On August 1, 1981, the channel was relaunched as CBN Cable Network. At that time of the name change, it was concurrently repositioned as an advertiser-supported "family-friendly" entertainment network, although the channel continued to offer religious programs that occupied about a third of its daily schedule. Entertainment programming that aired on the channel during this period included various classic television series (consisting of classic sitcoms from the 1950s and westerns such as ''My Little Margie'', ''Wagon Train'', ''The Virginian'' and ''Bachelor Father''), reruns of game shows, older movies, and some family-oriented drama series. CBN Cable also produced its first original series with the relaunch including a weekday morning talk show, ''US a.m.'' and the faith-based soap opera ''Another Life''.

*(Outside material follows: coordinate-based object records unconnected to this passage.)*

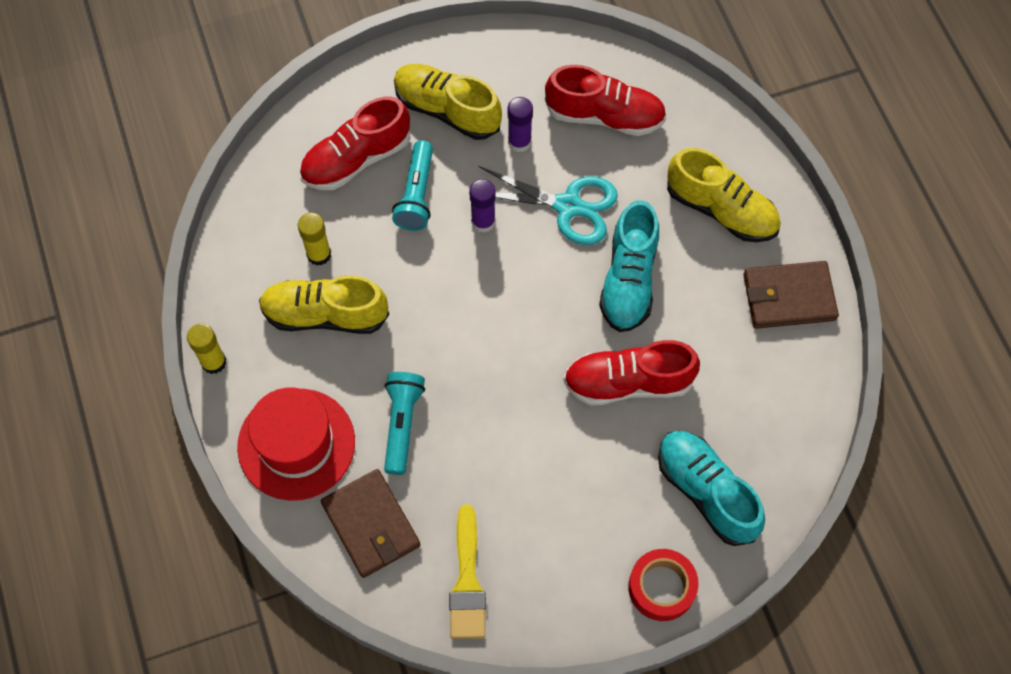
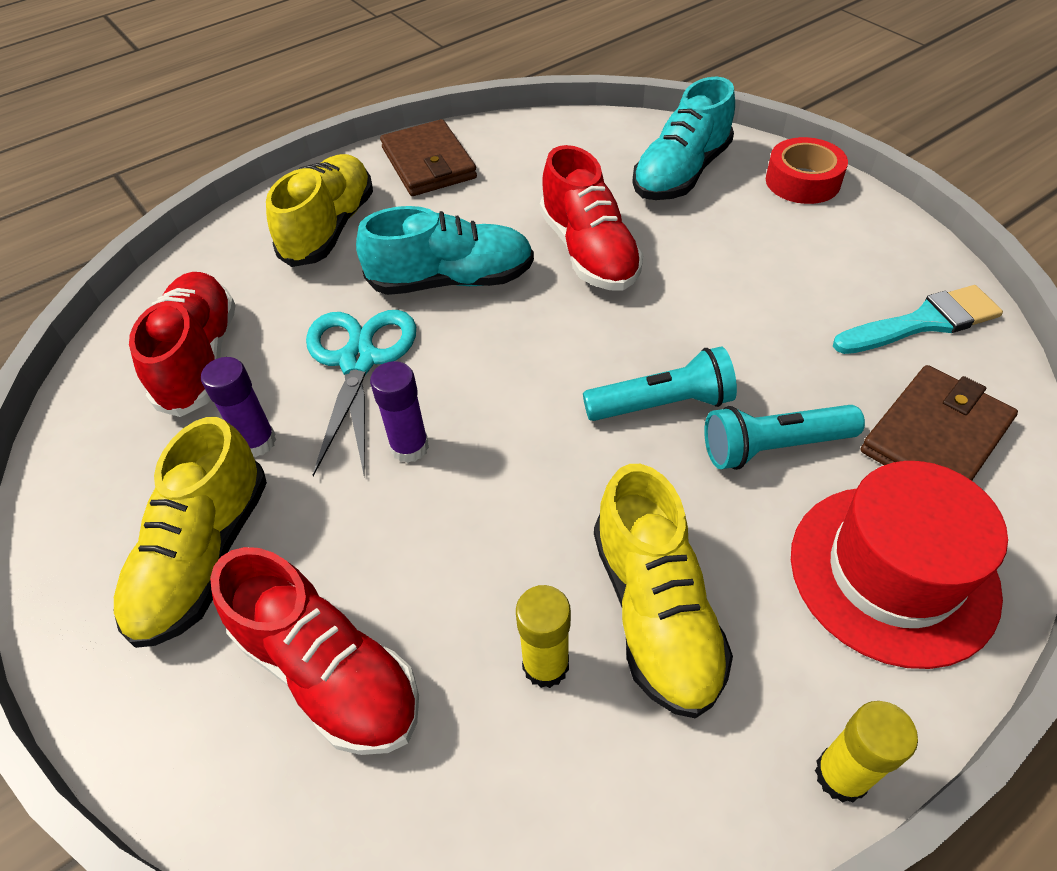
camera: 105 degrees left, 15 degrees down
(417, 194) = (382, 549): turquoise flashlight -> turquoise flashlight (662, 404)
(467, 581) = (923, 322): yellow brush -> turquoise brush

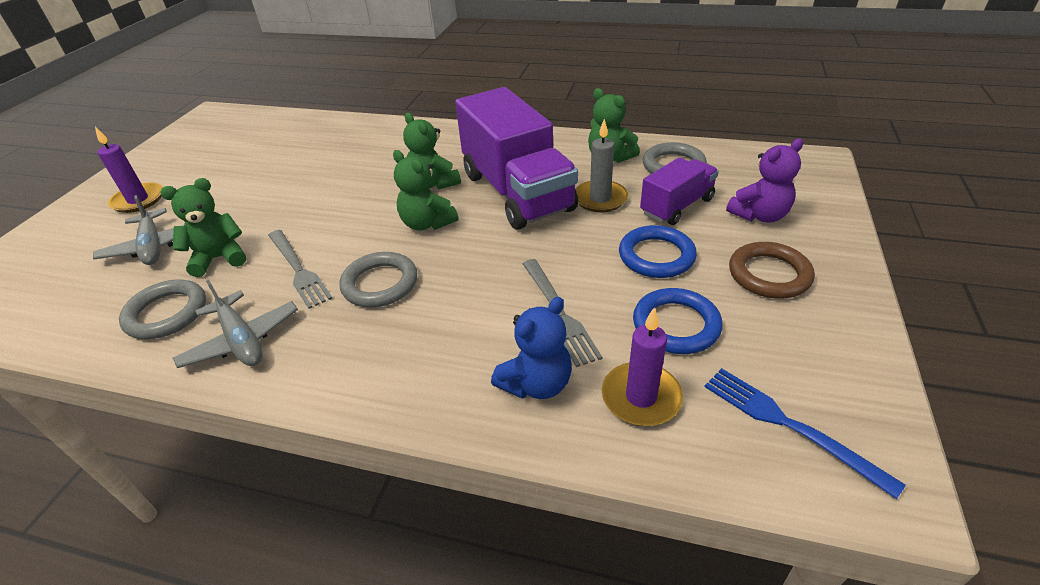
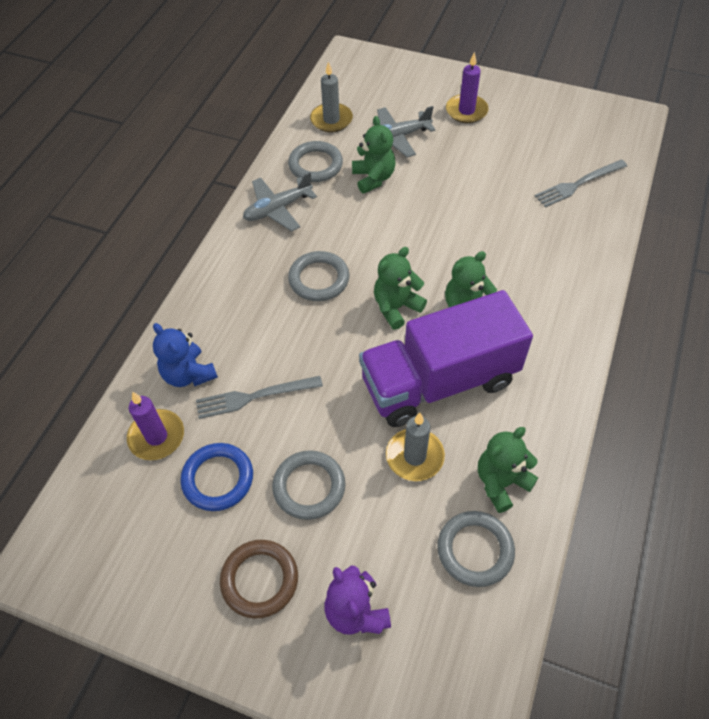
camera: 95 degrees right, 15 degrees up
(76, 309) = (331, 120): none -> grey candle
(298, 269) = (348, 227): grey fork -> grey fork (578, 184)
(656, 256) = (309, 487): blue ring -> grey ring
(677, 206) = (388, 529): purple truck -> none
(789, 425) = (103, 526): blue fork -> none

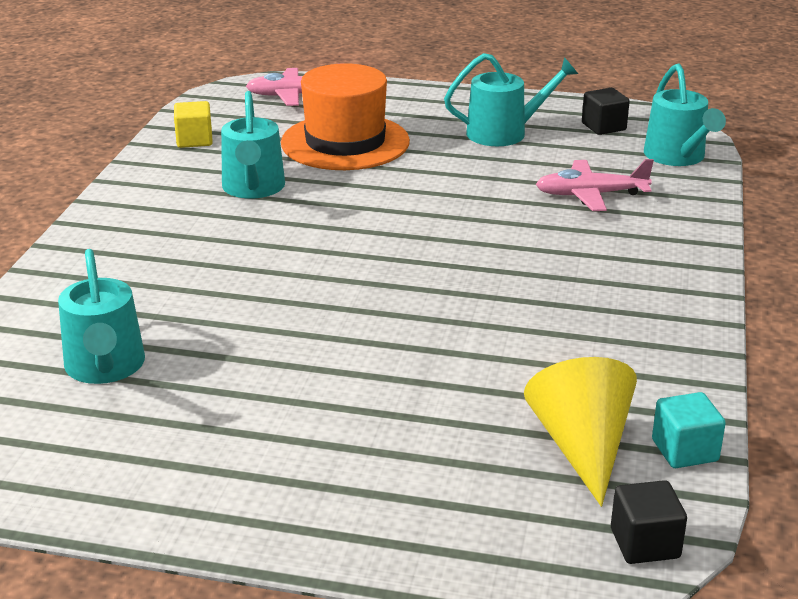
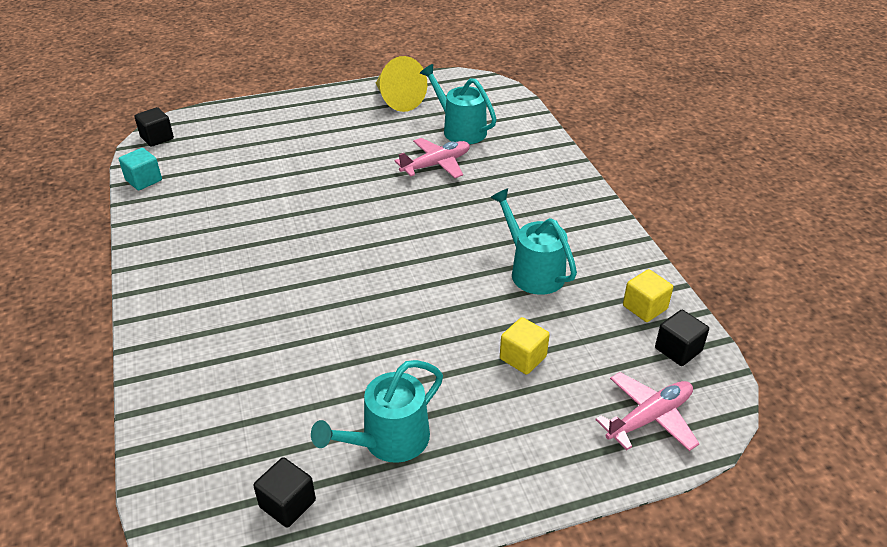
camera: 150 degrees right, 10 degrees up
(213, 115) = (678, 349): none -> black cube
(345, 142) = (523, 357): orange hat -> yellow cube
(581, 446) = (198, 167): yellow cone -> yellow cone (397, 100)
(590, 195) = (260, 370): pink plane -> pink plane (436, 164)
(677, 156) = (189, 473): turquoise watering can -> none

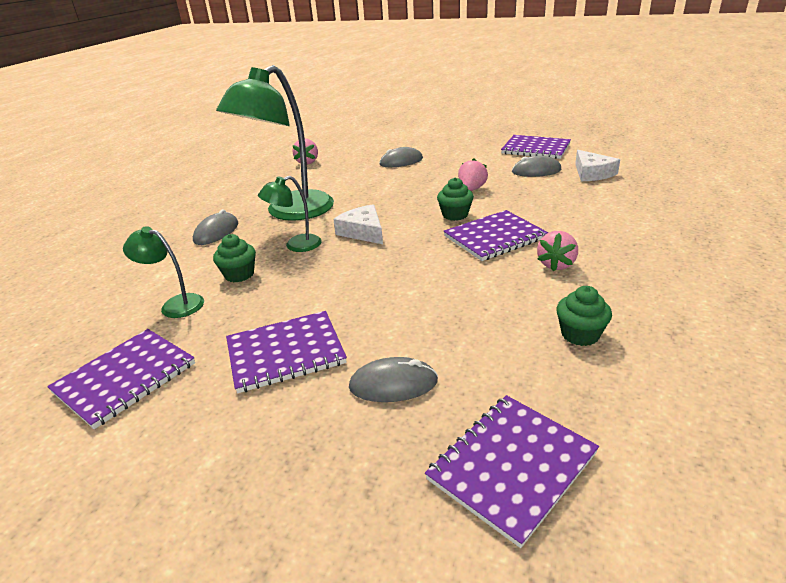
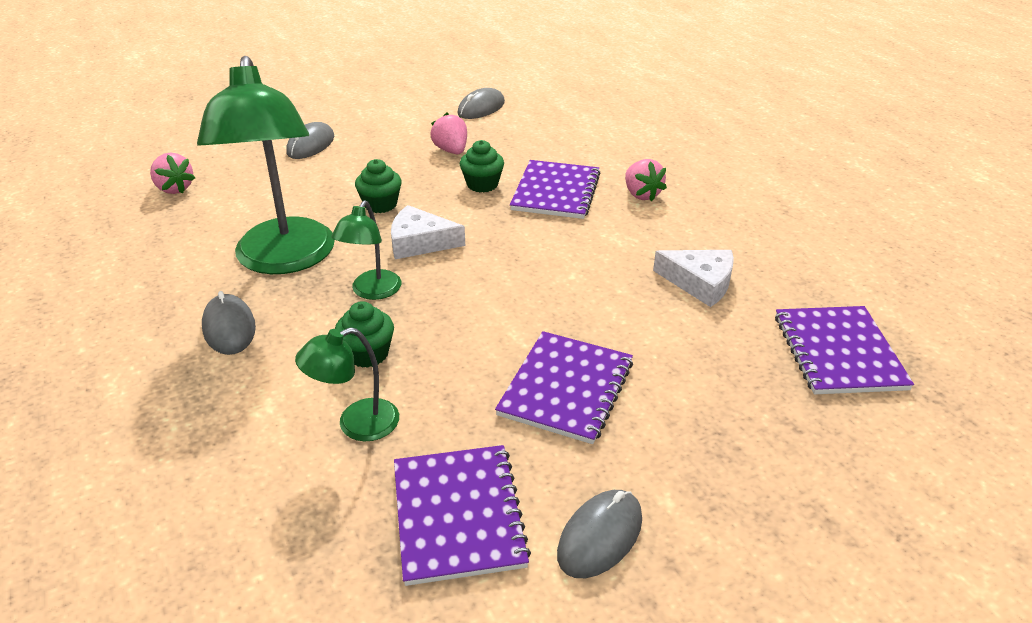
camera: 50 degrees left, 5 degrees up
(393, 384) = (690, 353): grey mouse -> grey mouse (600, 536)
(535, 149) = (439, 82): purple notebook -> none
(580, 334) = (740, 242): green cupcake -> green cupcake (380, 204)
(592, 173) = (535, 94): white cheese -> white cheese (700, 282)

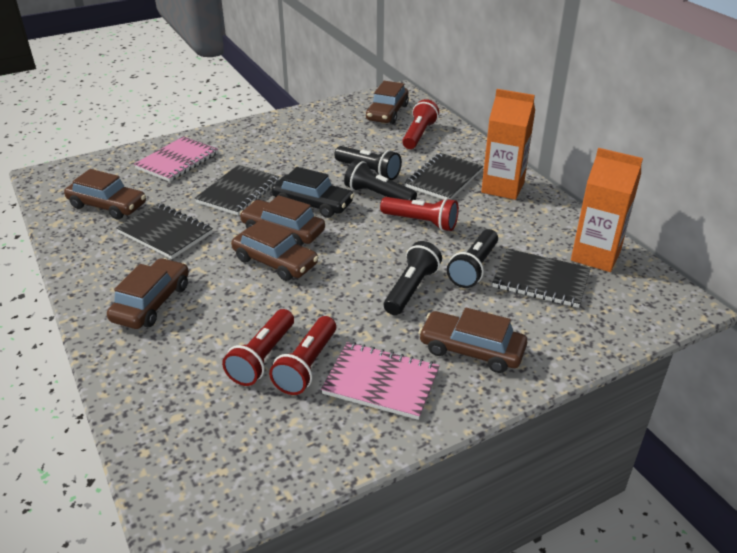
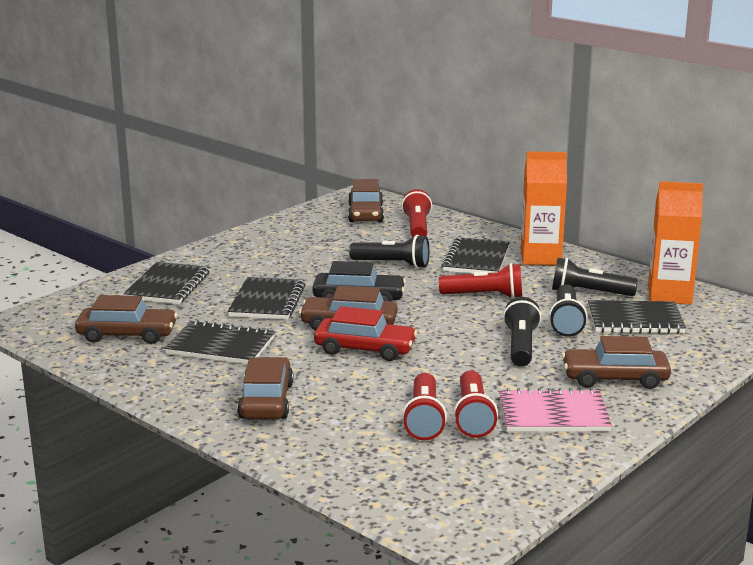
camera: 20 degrees left, 15 degrees down
(177, 161) = (168, 286): pink notebook -> black notebook
(275, 262) = (365, 349): brown car -> red car
(378, 195) = (420, 282): black flashlight -> black flashlight (589, 293)

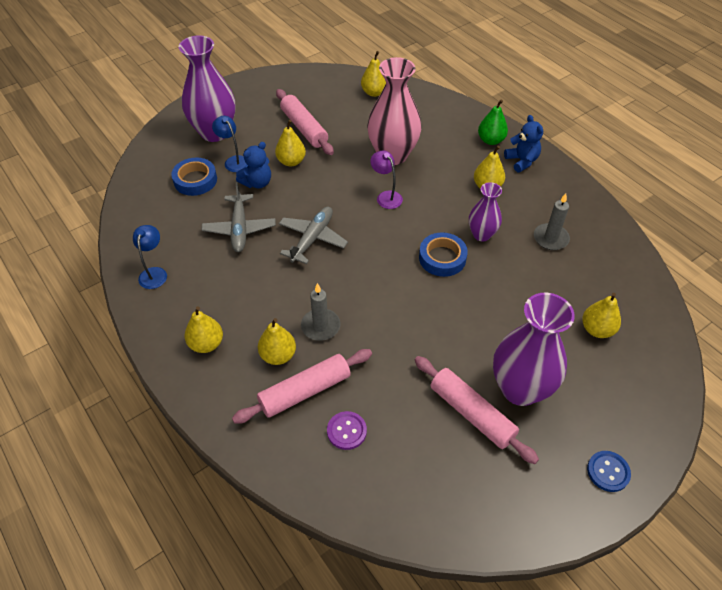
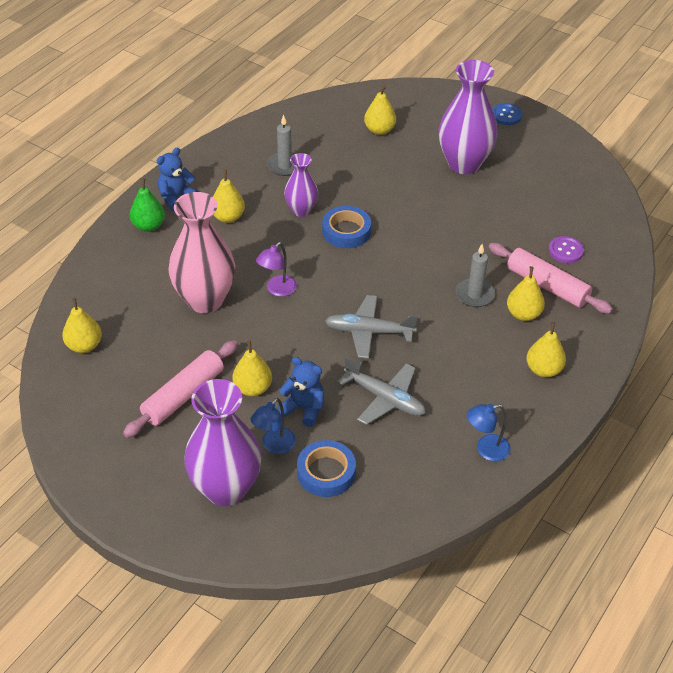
camera: 110 degrees left, 5 degrees down
(239, 229) = (385, 398): grey plane -> grey plane turned 60 degrees clockwise
(472, 413) = (503, 185): pink rolling pin -> none

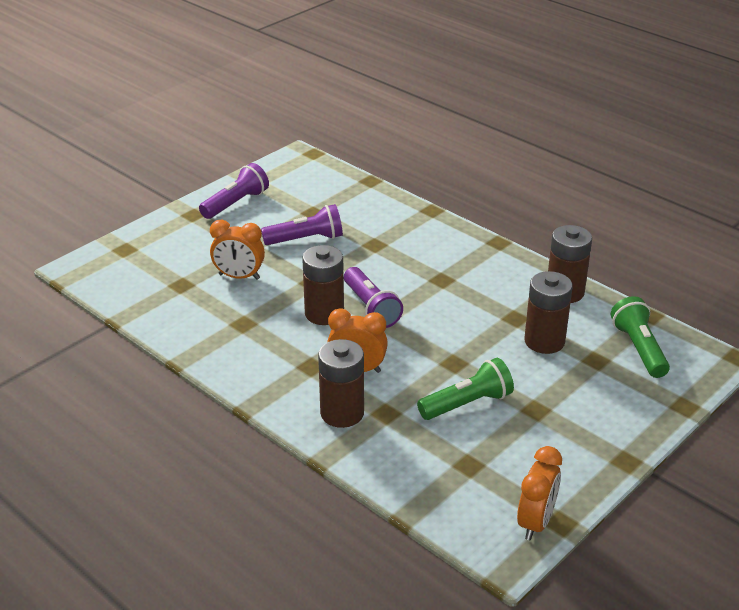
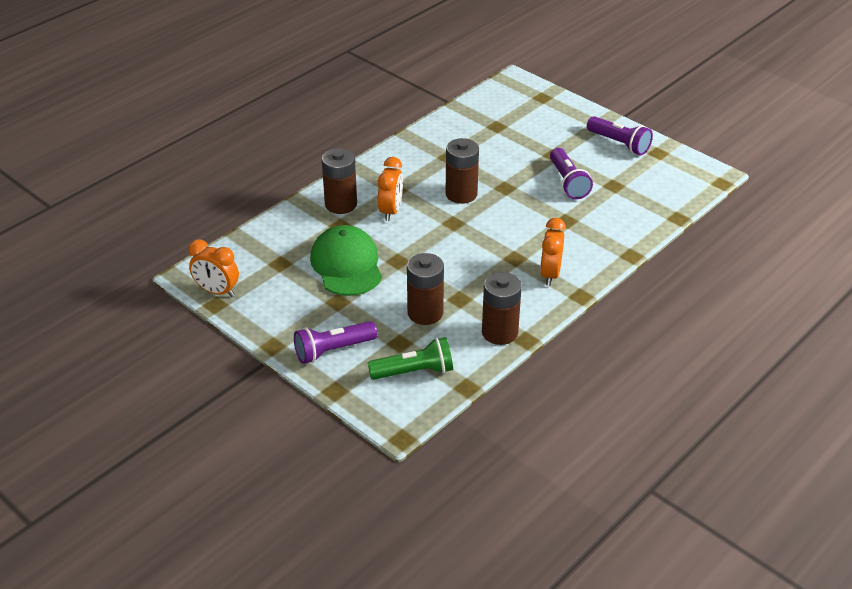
camera: 90 degrees right, 5 degrees up
(239, 277) = (509, 151): orange clock -> orange clock (550, 274)
(371, 308) = (469, 218): purple flashlight -> purple flashlight (333, 350)
(467, 404) = (346, 265): green flashlight -> green cap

The network also aired – and, with a few shows, even produced – a handful of Christian or family-friendly animated series, including some anime – such as CBN's own co-productions with Japanese amimation studio Tatsunoko Production, ''Superbook'' and ''The Flying House''; the channel also carried English-dubbed versions of ''Honey, Honey'' and ''Leo the Lion''. Religious programming retained a sizeable portion of CBN Cable's schedule; in addition to continuing to run weekdaily airings of ''The 700 Club'', non-CBN produced ministry programs were relegated to Saturday and Sunday evenings, and Sunday mornings, encompassing only 22% of the network's programming lineup by 1990.〔
The channel's decision to mix secular and religious programs within its schedule mirrored the programming format used by the independent television stations that CBN had owned at the time of the rebrand. Additional programming that joined the CBN Cable lineup later in the decade included ''Hardcastle and McCormick'', ''The Adventures of Superman'', ''The Love Boat'' and ''F Troop'', and foreign acquisitions ''The Campbells'' and ''Butterfly Island''.〔 Under the new format, the national distribution of the CBN Cable Network had grown from 28 million households in May 1985, to 35.8 million in May 1987.